Aircraft noise is more annoying now than in the past

Aircraft noise has become more annoying for European citizens in recent years, according to new research. The research found that annoyance with road traffic noise had not increased, suggesting attitudes to aircraft noise have changed. The researchers call for changes to the standard procedure used in the EU to predict aircraft noise annoyance.

Major sources of noise annoyance include air, road and rail traffic. Social factors play a significant role in the perception of noise, with the loudness and persistence of noise only partly explaining the level of annoyance.

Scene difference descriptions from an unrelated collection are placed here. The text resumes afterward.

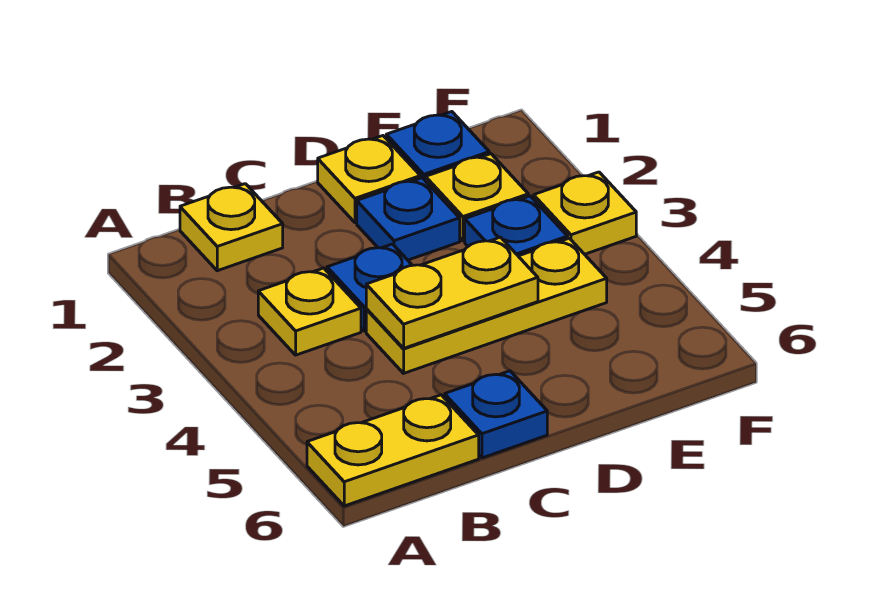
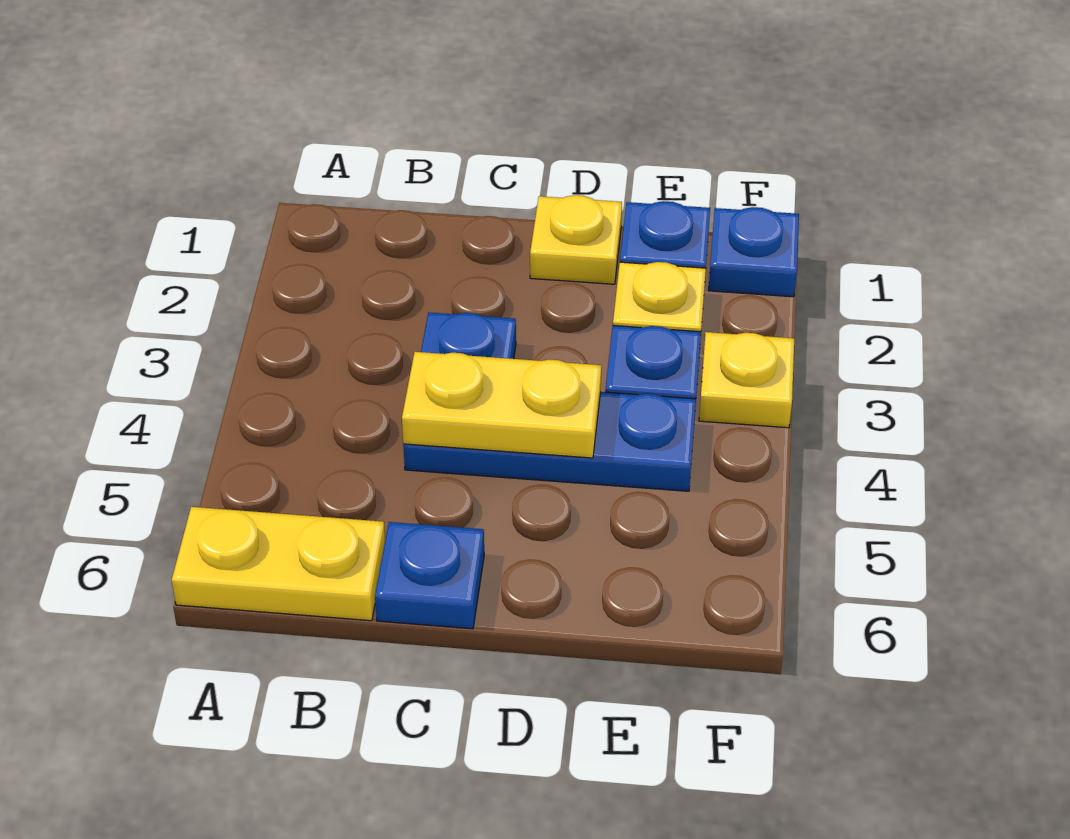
yellow plate B1 level 1 -> none
yellow plate B3 level 1 -> none
yellow plate C4:E4 level 1 -> blue plate C4:E4 level 1
blue plate D2 level 1 -> blue plate F1 level 1

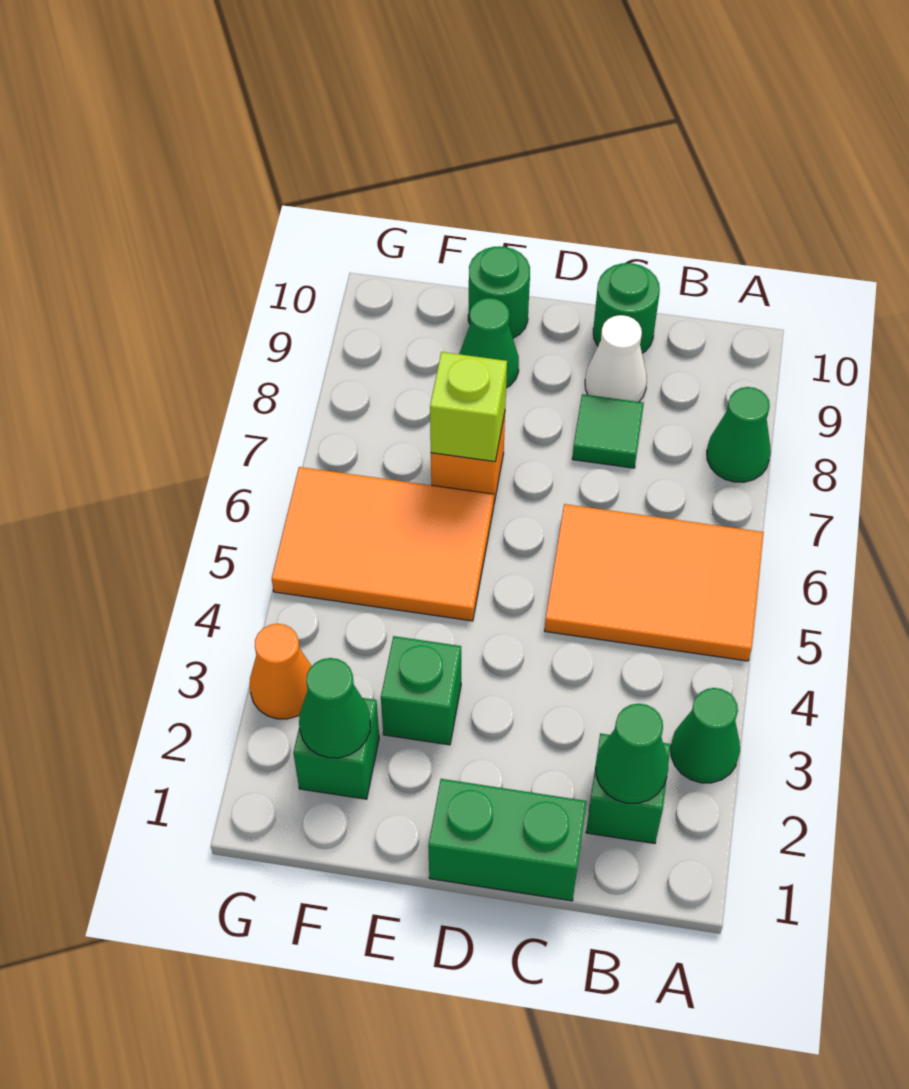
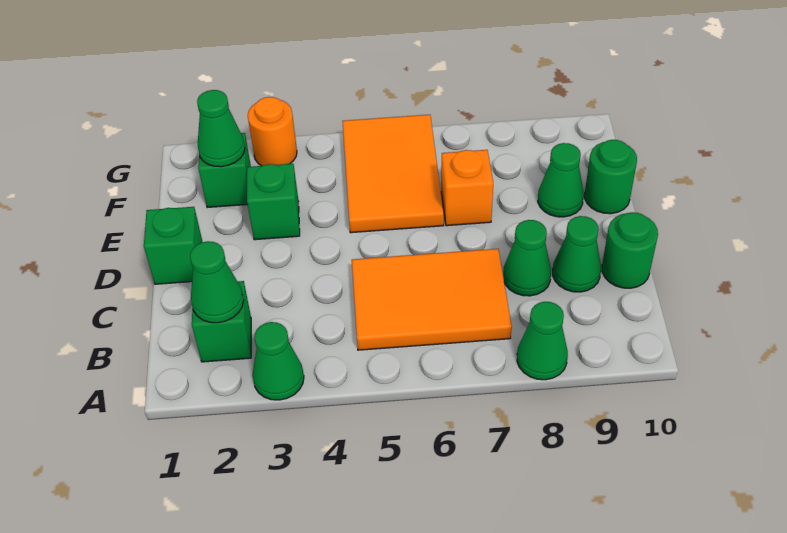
orange tile A5:C6 level 1 -> orange tile B5:C7 level 1
green brick C1:D1 level 1 -> green brick D1 level 1
green tile C8 level 1 -> green cone C8 level 1
white cone C9 level 1 -> green cone C9 level 1
lime brick E7 level 2 -> none
orange cone G3 level 1 -> orange round brick G3 level 1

In the EU, annoyance curves1 are used to predict the number of people who are annoyed by specific sources of noise, such as aircraft or road traffic, and illustrate the relationship between exposure and response to noise. Many of the studies that were used to develop these curves were developed over 25 years ago and newer investigations suggest that the perception of aircraft noise and attitudes to towards it have changed.

Between 2003 and 2005, a consortium of European researchers from the EU-funded HYENA project2, interviewed 4861 people, aged between 45 and 70 years, who lived near major airports in Amsterdam, Athens, Berlin, London, Milan and Stockholm. The health status, socio-economic background, lifestyle, behavioural, annoyance and personality factors, including sensitivity to noise, of all the participants were examined.

Modelled noise exposure levels to road traffic and aircraft traffic noise were linked to the location of the participants' homes. The researchers identified the associations between noise levels from aircraft and road traffic noise with annoyance ratings for the participants and compared these results with the EU-annoyance curves.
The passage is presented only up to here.